Cambio di residenza online 2026: come farlo passo passo, documenti e tempi

L’essenziale in breve. Dal 2022 il cambio di residenza si può fare interamente online sul portale ANPR (Anagrafe Nazionale della Popolazione Residente), accedendo con SPID, CIE o CNS. Nella maggior parte dei casi non serve allegare documenti, perché i dati anagrafici sono già nel sistema. La dichiarazione va presentata entro 20 giorni dal trasloco; la registrazione avviene in pochi giorni, mentre gli accertamenti del Comune possono richiedere fino a 45 giorni.
Cambiare casa significa anche aggiornare la propria residenza anagrafica, cioè il Comune in cui si è ufficialmente registrati. Un tempo serviva andare allo sportello dell’anagrafe e mettersi in fila; oggi la pratica si avvia comodamente da computer o smartphone. In questa guida vediamo chi può fare il cambio di residenza online, quali documenti servono davvero, la procedura passo passo e i tempi previsti dalla normativa.
Chi può fare il cambio di residenza online
La procedura telematica è aperta a chiunque disponga di un’identità digitale valida: SPID, Carta d’Identità Elettronica (CIE) o Carta Nazionale dei Servizi (CNS). Possono utilizzarla sia chi si trasferisce da un altro Comune, sia chi cambia semplicemente indirizzo all’interno dello stesso Comune.
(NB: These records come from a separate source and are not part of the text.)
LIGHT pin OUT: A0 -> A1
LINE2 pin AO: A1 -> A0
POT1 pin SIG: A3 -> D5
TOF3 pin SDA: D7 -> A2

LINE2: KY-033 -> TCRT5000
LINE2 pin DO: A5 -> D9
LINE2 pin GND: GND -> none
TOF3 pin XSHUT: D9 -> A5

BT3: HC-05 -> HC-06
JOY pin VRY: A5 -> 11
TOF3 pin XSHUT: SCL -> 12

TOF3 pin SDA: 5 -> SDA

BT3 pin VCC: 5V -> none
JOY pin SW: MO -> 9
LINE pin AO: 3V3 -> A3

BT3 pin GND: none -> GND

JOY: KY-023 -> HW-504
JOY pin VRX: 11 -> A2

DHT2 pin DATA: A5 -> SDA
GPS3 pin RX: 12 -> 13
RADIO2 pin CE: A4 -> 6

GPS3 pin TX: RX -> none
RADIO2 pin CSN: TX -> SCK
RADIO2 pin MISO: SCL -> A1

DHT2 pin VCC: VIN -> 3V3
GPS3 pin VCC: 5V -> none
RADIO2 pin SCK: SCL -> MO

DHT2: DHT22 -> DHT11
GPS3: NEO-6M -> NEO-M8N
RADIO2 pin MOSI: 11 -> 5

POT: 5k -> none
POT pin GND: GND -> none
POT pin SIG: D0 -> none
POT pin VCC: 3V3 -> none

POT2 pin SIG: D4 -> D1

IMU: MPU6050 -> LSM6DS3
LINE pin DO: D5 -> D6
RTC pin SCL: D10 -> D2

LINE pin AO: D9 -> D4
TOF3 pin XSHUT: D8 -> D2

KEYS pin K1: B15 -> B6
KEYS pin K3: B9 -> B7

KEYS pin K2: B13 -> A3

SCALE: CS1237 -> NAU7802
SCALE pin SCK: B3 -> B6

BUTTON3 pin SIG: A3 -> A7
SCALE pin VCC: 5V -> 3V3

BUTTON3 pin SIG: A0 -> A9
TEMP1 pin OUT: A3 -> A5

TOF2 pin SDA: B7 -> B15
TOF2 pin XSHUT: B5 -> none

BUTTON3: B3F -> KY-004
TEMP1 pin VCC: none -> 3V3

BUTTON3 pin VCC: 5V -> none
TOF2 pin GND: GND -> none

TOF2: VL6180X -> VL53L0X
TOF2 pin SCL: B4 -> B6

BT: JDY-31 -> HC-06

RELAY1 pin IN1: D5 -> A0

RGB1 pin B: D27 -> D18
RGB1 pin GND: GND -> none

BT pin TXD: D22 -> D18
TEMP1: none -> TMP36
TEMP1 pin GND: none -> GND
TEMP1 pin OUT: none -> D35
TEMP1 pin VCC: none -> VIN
È prevista anche per i cittadini italiani iscritti all’AIRE che rientrano dall’estero.
Se nella nuova abitazione si trasferiscono più persone maggiorenni, ognuna dovrà confermare la dichiarazione accedendo con le proprie credenziali: senza questa conferma la pratica resta incompleta.
Quali documenti servono
Nella maggior parte dei casi non occorre allegare nulla: le generalità, lo stato civile e la cittadinanza sono già presenti nel sistema. Esiste comunque una sezione “Allegati” da usare in situazioni particolari. L’esempio più comune riguarda i cittadini extracomunitari, che devono caricare il permesso di soggiorno (e, se scaduto, anche la domanda di rinnovo).
In alcuni casi può essere richiesto di indicare i dati della patente e dei veicoli intestati, per l’aggiornamento automatico dei documenti di circolazione: conviene tenerli a portata di mano prima di iniziare, per non interrompere la compilazione.
La procedura passo passo sul portale ANPR
- Collegati al portale dell’Anagrafe Nazionale e accedi con SPID, CIE o CNS.
- Cerca la sezione dedicata alla residenza e avvia una nuova dichiarazione.
- Scegli la tipologia: nuova residenza (in un’abitazione senza altri residenti) oppure ingresso in una famiglia già esistente. Nel secondo caso ti verrà chiesto il codice fiscale di un componente già residente.
- Inserisci il nuovo indirizzo in modo completo (via, numero civico, scala, interno) e i dati richiesti.
- Verifica tutto e invia la richiesta. Conserva la ricevuta: contiene il numero di protocollo per seguire lo stato della pratica.
Tempi: quando diventa effettiva
La dichiarazione va presentata entro 20 giorni dal trasferimento effettivo. Una volta inviata, il Comune procede alla registrazione entro pochi giorni lavorativi, con effetto retroattivo dalla data della domanda. Successivamente, ha tempo fino a 45 giorni per gli accertamenti, di norma una verifica dell’effettiva dimora tramite la Polizia Locale. Se entro quel termine non arrivano comunicazioni contrarie, la nuova residenza si intende confermata (silenzio-assenso).
Domande frequenti
Il cambio di residenza online è gratuito?
Sì, la presentazione della dichiarazione tramite il portale ANPR non prevede costi.
Cosa succede se non comunico il cambio entro 20 giorni?
La dichiarazione tardiva è comunque possibile, ma il ritardo nell’aggiornamento può creare disallineamenti con altri documenti (patente, libretto di circolazione) e, in alcuni casi, sanzioni amministrative.
Posso seguire lo stato della pratica?
Sì. Con il numero di protocollo presente nella ricevuta puoi verificare a che punto è la richiesta direttamente dal portale.